In Asia, the race is on to be the region's Kickstarter (link) – the industry's undisputed leader. Launched in the United States in 2009 as an avenue for creative projects to seek financing, the platform announced last month that it had passed $1 billion dollars in pledges. Its success stories include the Pebble smart watch, which set out in 2012 to raise just $100,000 but received a record $10.2 million instead. Last week, the Micro 3D Printer hit $2 million in pledges on Kickstarter in just 48 hours.
More than a website
Kickstarter isn't available in most of Asia, making it easier for wannabe-sites to replicate its formula. Many though, are struggling to survive.
"Anyone can copy Kickstarter's design and start a website," says Tim Cheng, who runs Taiwan's leading crowdfunding platform, FlyingV. "The core issue isn't the website. The core issue is: How do I create an environment where people are creative and able to pitch their idea and how do I make sponsors feel comfortable to support products that haven't been made yet?"
Around 45 percent of all projects on FlyingV hit their funding targets.
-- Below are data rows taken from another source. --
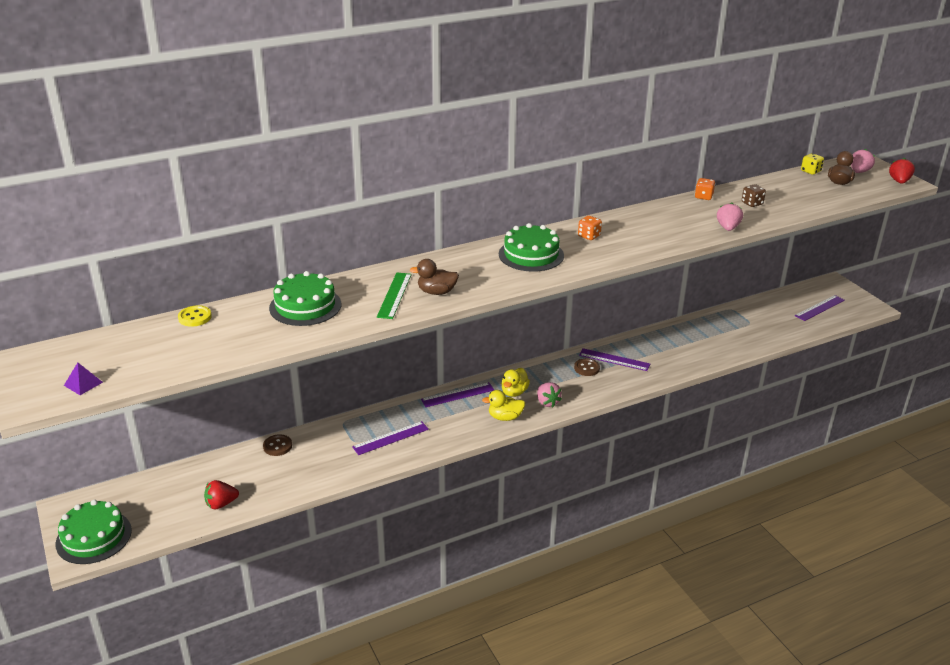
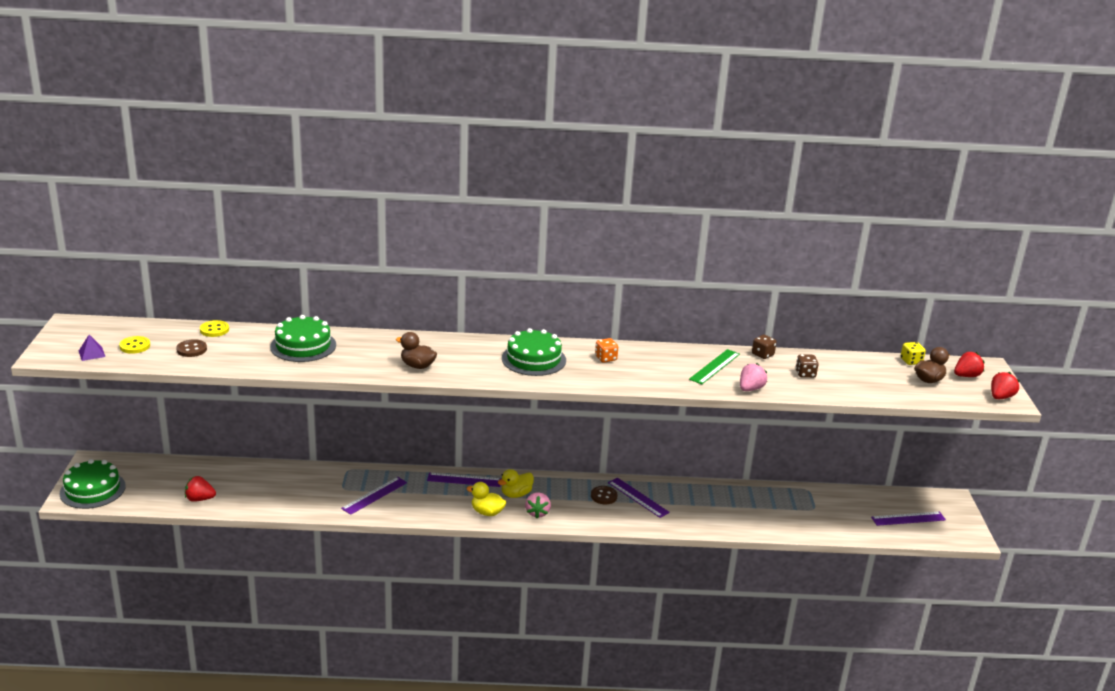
camera: 25 degrees right, 5 degrees down
(125, 360) = (135, 346): none -> yellow button
(277, 446) = (280, 470): brown button -> brown button (191, 349)
(390, 438) = (374, 495): purple ruler -> purple ruler turned 45 degrees counterclockwise
(394, 295) = (381, 358): green ruler -> green ruler (714, 366)
(703, 197) = (762, 355): orange dice -> brown dice
(859, 172) = (966, 376): pink strawberry -> red strawberry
Cheng says that's because he believes in giving creators plenty of offline support – apart from invitations to workshops and talks, they are welcome to drop by his offices to work on projects. Beyond that, there are also plans to develop a site so finished products can be sold to the public.
"There's a big gap between having an idea, having a product, and having a business plan," says Cheng. "We want to fill that gap."
Pozible too prides itself on taking a hands-on approach. The Dalduri sisters chose the platform in part because it offered them direct support and advice on how best to reach out to potential funders.
"In Asia, it can be very hard to break language and culture barriers," says Co-founder, Rick Chen. "We see our role as that of a connector."
Since its launch in 2011, Pozible has raised some $18.5 million (20 million Australian dollars). It's now looking to make inroads into China, where the World Bank predicts pledges could reach $50 billion by 2025.
The next big step
Cheng believes the next big step for the industry is to move into equity crowdfunding, where investors back companies in return for shares rather than rewards. This approach elevates things to a whole different level, as it is likely to require some form of regulation.
"I think it's inevitable," says Cheng. "It's a matter of time before this is allowed legally."
But, it could be a while. The United States has only recently enacted rules covering equity-based crowdfunding. In Asia, it's still largely uncharted territory. Governments are only just waking up to the possibilities and challenges posed by the crowdfunding industry. Getting the regulatory framework right will a delicate balancing act.
"Too much burdensome regulation," says Jason Best of consultancy group Crowdfund Capital Advisors, which produced the World Bank Report, "and the crowdfunding platforms won't be able to make a profit and grow and continue serving the SME and start-up markets."
All these developments throw up an intriguing question: Will crowdfunding platforms supersede roles played by traditional lenders, investment firms and financial institutions? The Pebble's story offers some insight. Prior to launching the campaign, creator Eric Migicovsky had hit a dead-end in his search for angel investors. Going on Kickstarter was a last-ditch effort to get his project off the ground. The rest, as they say, is Internet history.